10. Number ten. What to say. I can't believe this blog post got as long and drawn-out as it has. I just wanted to say a few words as I sit in this classroom and babysit the math classes while the math teacher is camping. I don't even know who if anyone is reading this. I miss the simplicity of the trail. I miss the checklist of things to do each week, each day, each hour. I miss the pulse checks, the steady documentation of goings on, the no-tracing and the pow-wows. I miss everyone being on the same page and working with the same mindset. We were never perfect at it--never. And I like where I'm at now....I really do. But going to see the secretary isn't like walking into the offices I left in Arizona. Therapists don't know me really and staff don't know me really either. I miss not being on the same boat and in the same crew as everybody else. And now, I'll stop whining and get back to work.

Finito.

10 comments:

Sandra said...

We miss you too Emily!

William Cobb said...

i too was just missing the trail recently! what a great time to be outside... i look forward to the fall weather coming up!

Price said...

The trail is an amazing place. This post was good, Em. Really good.

mub said...

I wish to read My Side of the Mountain again. I should have my mom mail me my copy!

Oceanchild said...

While i don't think I'll ever have the courage to do the trail thing, reading your post makes me miss the things I'll never know. Maybe you should go back, but then again, there are always those things you have to move on from, and the missing them just makes you love those times all the more.

Grifter said...

this was a fine post. i just got done grading a batch of ethnographies, and i wish my students could write one tenth this descriptively...this was like cool cow tank water on my eyes.

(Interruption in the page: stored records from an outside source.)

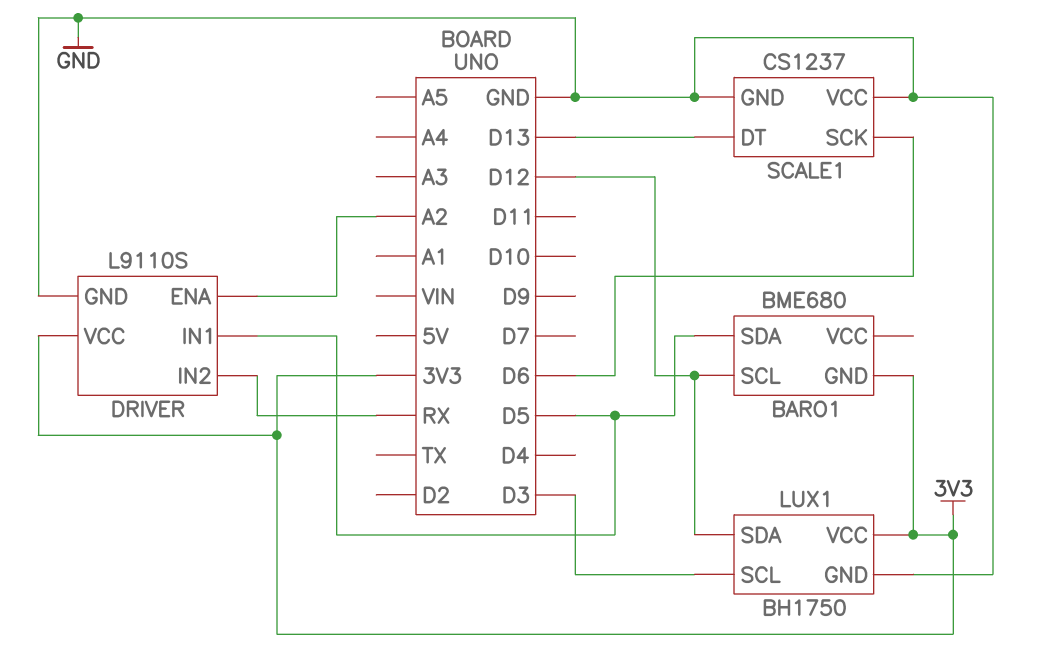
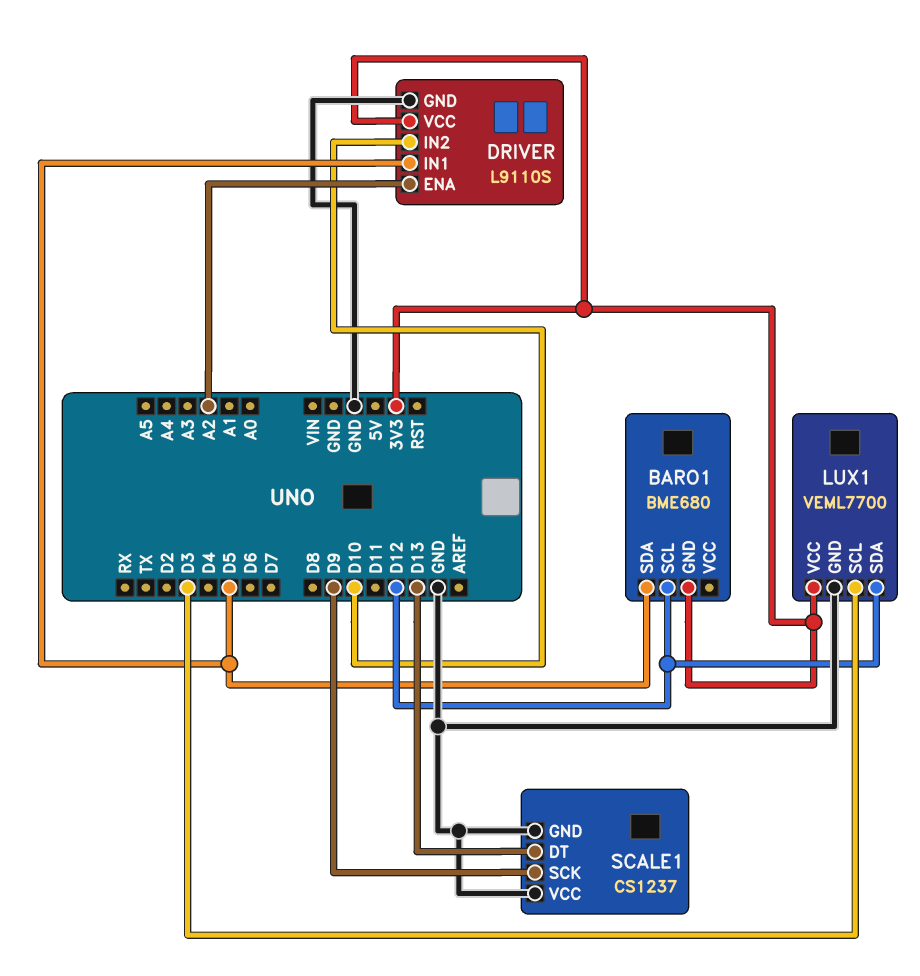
DRIVER pin IN2: RX -> D10
LUX1: BH1750 -> VEML7700
SCALE1 pin SCK: D6 -> D9

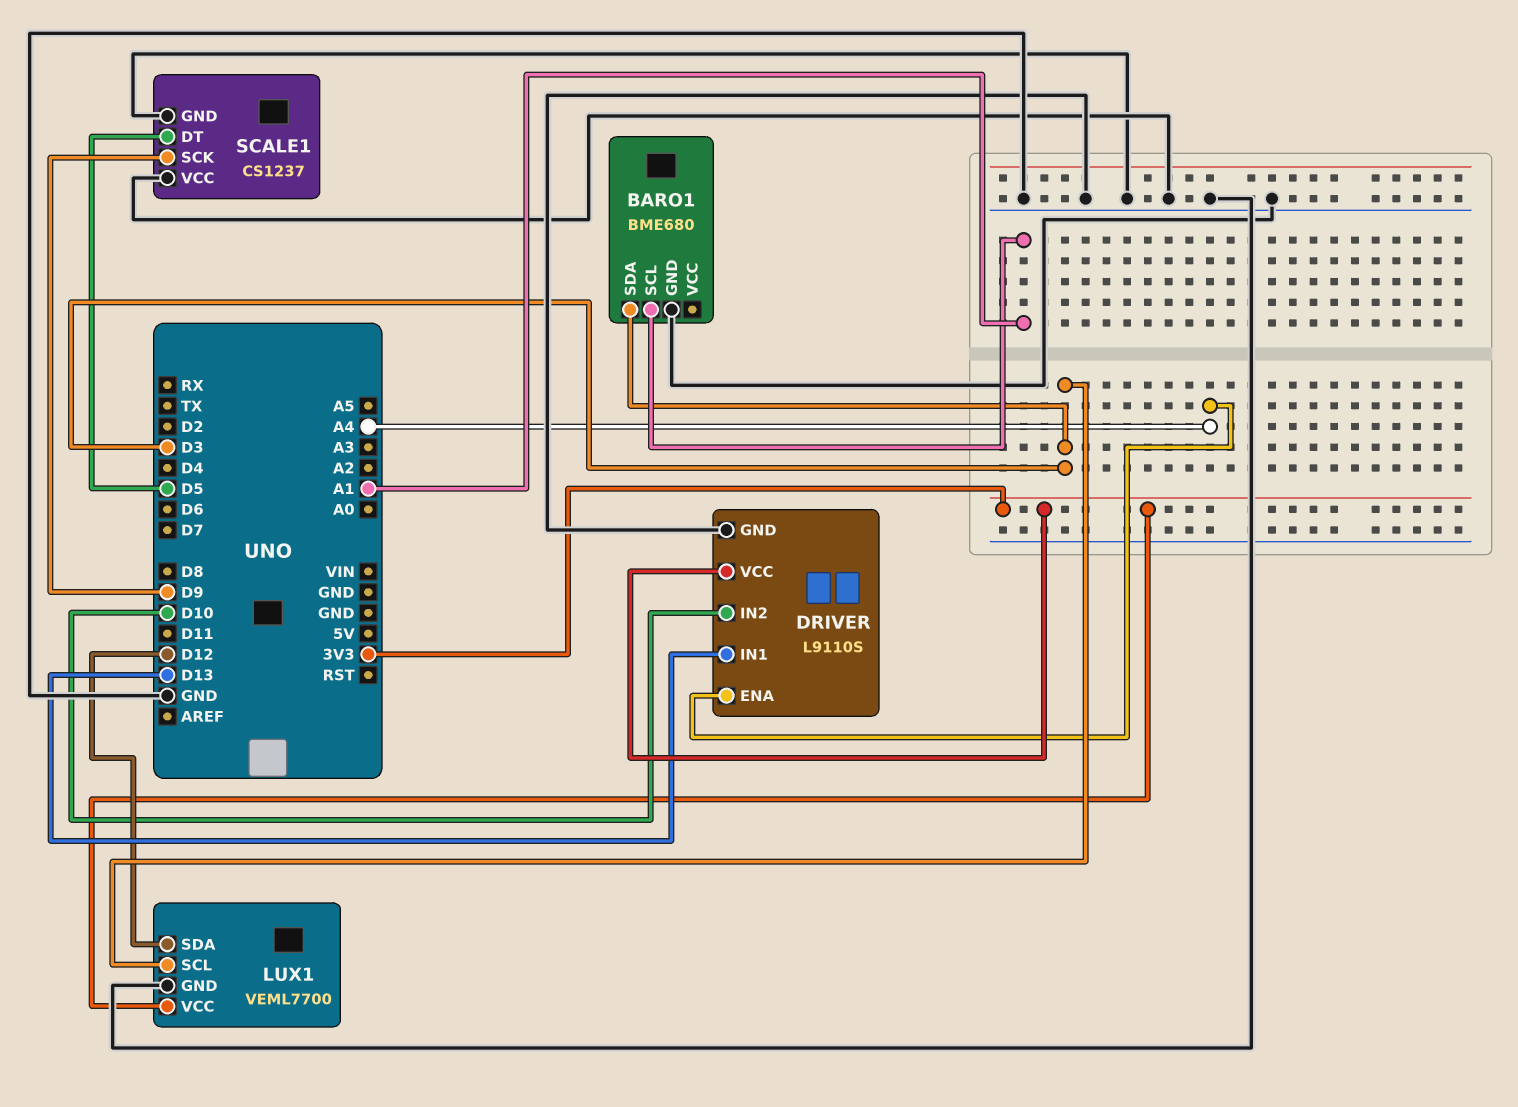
BARO1 pin GND: 3V3 -> GND
BARO1 pin SCL: D12 -> A1
BARO1 pin SDA: D5 -> D3
DRIVER pin ENA: A2 -> A4
DRIVER pin IN1: D5 -> D13
SCALE1 pin DT: D13 -> D5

you need to head back out there, it seems.

Erin Axson said...

How simple life seems on the trail. i crave simplicity.

DeeAura said...

What a cool thing you got to do there in Arizona land. I would have died by the side of the trail and you would have had to drag my lifeless self back to civilization. Lol. But I know the feeling of missing when things were different, even though you appreciate the now. All too well...
And I'd like to see you again soon. Please. :)

S.Morgan said...

Ditto with Joe. Nice cool water to read. A gift. Thanks, Em

Jacob F. Roecker said...

Almost a month and nothing new to read. You're too good at writing to be silent.